わらってないて | ナノ



高鳴る胸はしずかに冷えていく。ゆっくりと落ち着きを取り戻す心臓とは裏腹に、額には汗が浮かび、心臓のもっと奥深くが、痛むような気がした。
そのとき黄瀬は思い知ったのだ。期待してはいけない。思い上がってはいけない。自分が、特別な存在なのだと、思ってはいけない。そう思えば思うほど、期待すればするほど、高く高くに張りつめたそれがどん底まで落ちた時の衝撃は、計り知れないものになっていくのだから。

黄瀬涼太は、なるべく周囲に期待しないように生きてきた。こうだったら良いな、とか、もしかしたらこうかもしれない、とか、そんな希望を抱くと、必ずと言って良いほどそれは裏切られてしまうのだ。自分の望んでいた通りのことなんて、起こらない。まだ幼い黄瀬は、それが人生なのだと、それがきっと、人生の楽しいところなのだと思い込んだ。
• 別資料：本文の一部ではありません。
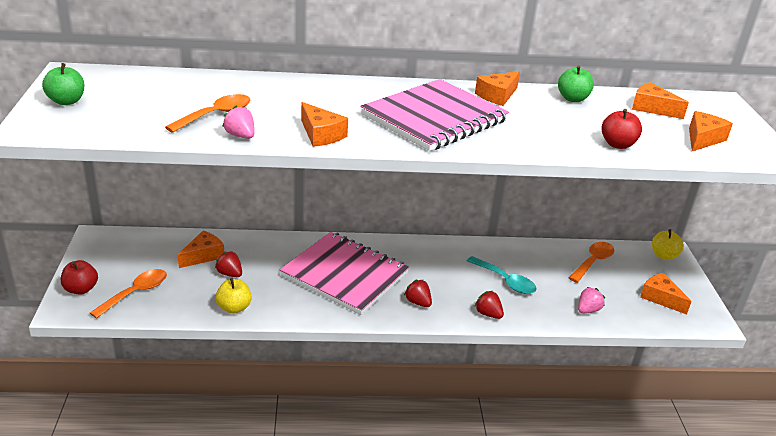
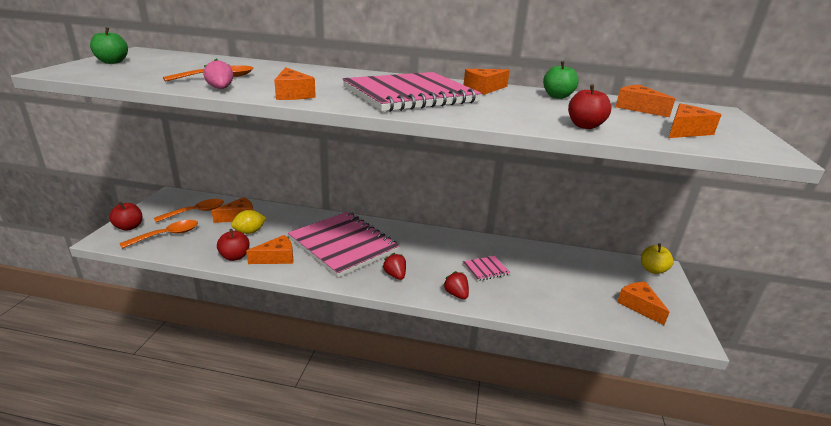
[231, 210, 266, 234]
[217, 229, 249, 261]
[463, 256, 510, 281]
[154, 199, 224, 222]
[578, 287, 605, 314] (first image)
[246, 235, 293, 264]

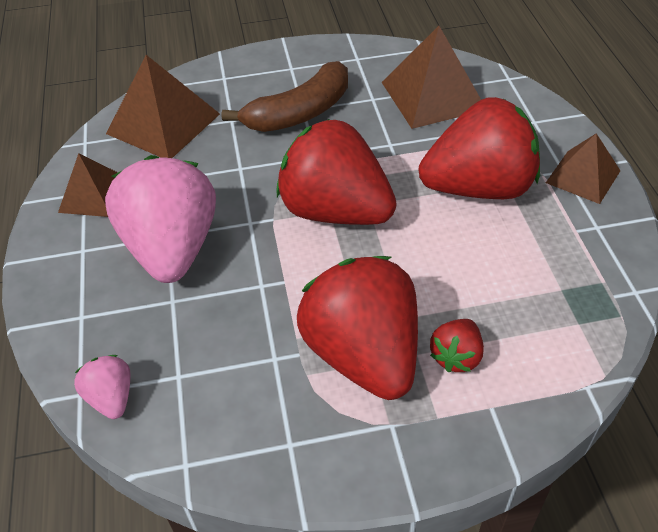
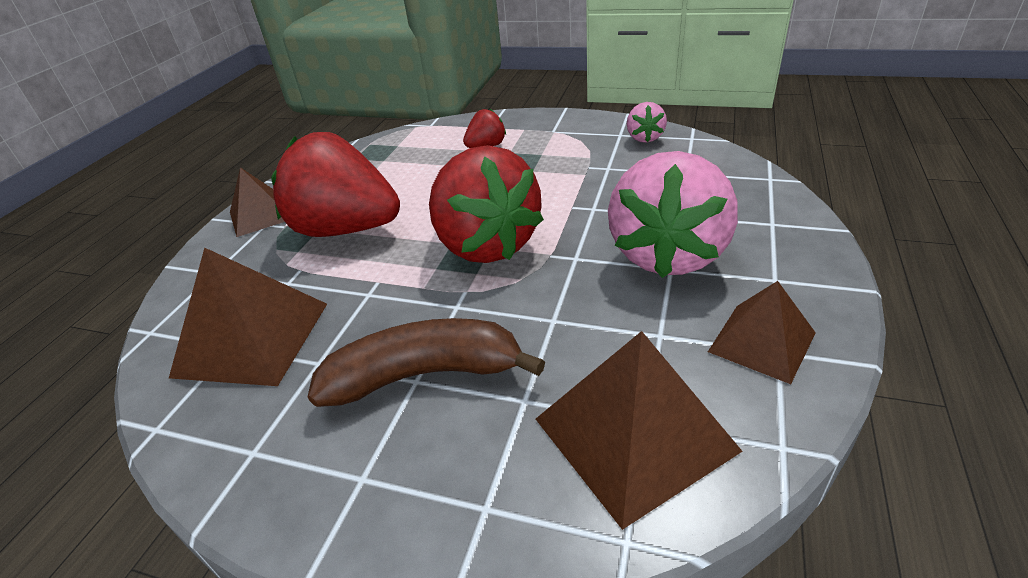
[627, 102, 667, 143]
[297, 256, 418, 400] (first image)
否、思い込まないとやっていけなかった。

だから黄瀬は、多少周囲との間隔がずれていることがある。

たとえば、体育会や球技大会、合唱祭などの順位発表の時。クラスメイトが手を取り合い必死に祈っている姿を見ても、黄瀬は一緒になって祈ったりはしなかった。結果は既に出ているのだから、祈っても仕方がない。事実、黄瀬は何度も必死に練習してきたクラスメイトの落ち込んだ表情や仕草をたくさん見てきたのだ。そこから立ち直る姿も。本番が終わった後、クラスのきずながより強いものになっているのも、知っている。そこが人間のうつくしいところのなのだと、何度も思った。けれど、きっと、疲れるだろうな、と思ってしまう。期待して、裏切られて、一番下まで落ちて。そこから皆でまた這い上がって、手を取り合って笑う。なんとうつくしく、それでいて繊細なのだろう。


そして、今日は黄瀬の誕生日だったりする。
中学に入学してから誰にも教えた覚えはない。つまり、祝ってくれるのは、家族以外に誰もいないということになる。しかし黄瀬は、それに対して何も思わなかった。当たり前のことだ、とさえ、思っていた。期待をしていないから。誰かがプレゼントをもって、わいわい笑いながら自らを囲んでくれるなんて、発想もしなかった。

その日は普通に部活に顔を出して、最近昇格したばかりの一軍の練習メニューをこなす。二軍三軍とは比べ物にならないくらいのハードなメニューだ。それでも、黄瀬は楽しかった。何に期待するわけでもなく、ただひたすら自分を信じて走れるから。ボールを持っているときだけは、何も考えなくて済んだ。

練習が終わってから、黄瀬はコートのモップがけをしていた。ふと、肩を叩かれる。何だと思って後ろを振り向くと、そこには誰もいない。なんだ気のせいか、と視線を前に戻した瞬間、再び肩を叩かれた。今度は誰だ、もしかして悪戯か、そう思いながら振り返ると、先程には何もなかったそこに、人が一人立っていた。当たり前のような顔で。さっきからそこにいたかのような顔で佇む少年は、黄瀬の教育係である。

「うお、っ」
「黄瀬くん、キャプテンが呼んでます」
「く、黒子っち…」

驚き心拍数の上昇した心臓辺りを押さえる黄瀬と対照的に、落ち着き払っている黒子は、部室の前あたりに立っている三年の先輩を目線で示した。帝光中バスケ部キャプテンである彼は、黄瀬と目があうとちょいちょいと手招きをした。手に持っているモップをどうしようか迷っていると、黒子がそれを受け取る。代わりにしてくれるらしい。その厚意に甘えて、黄瀬は主将の元へと走った。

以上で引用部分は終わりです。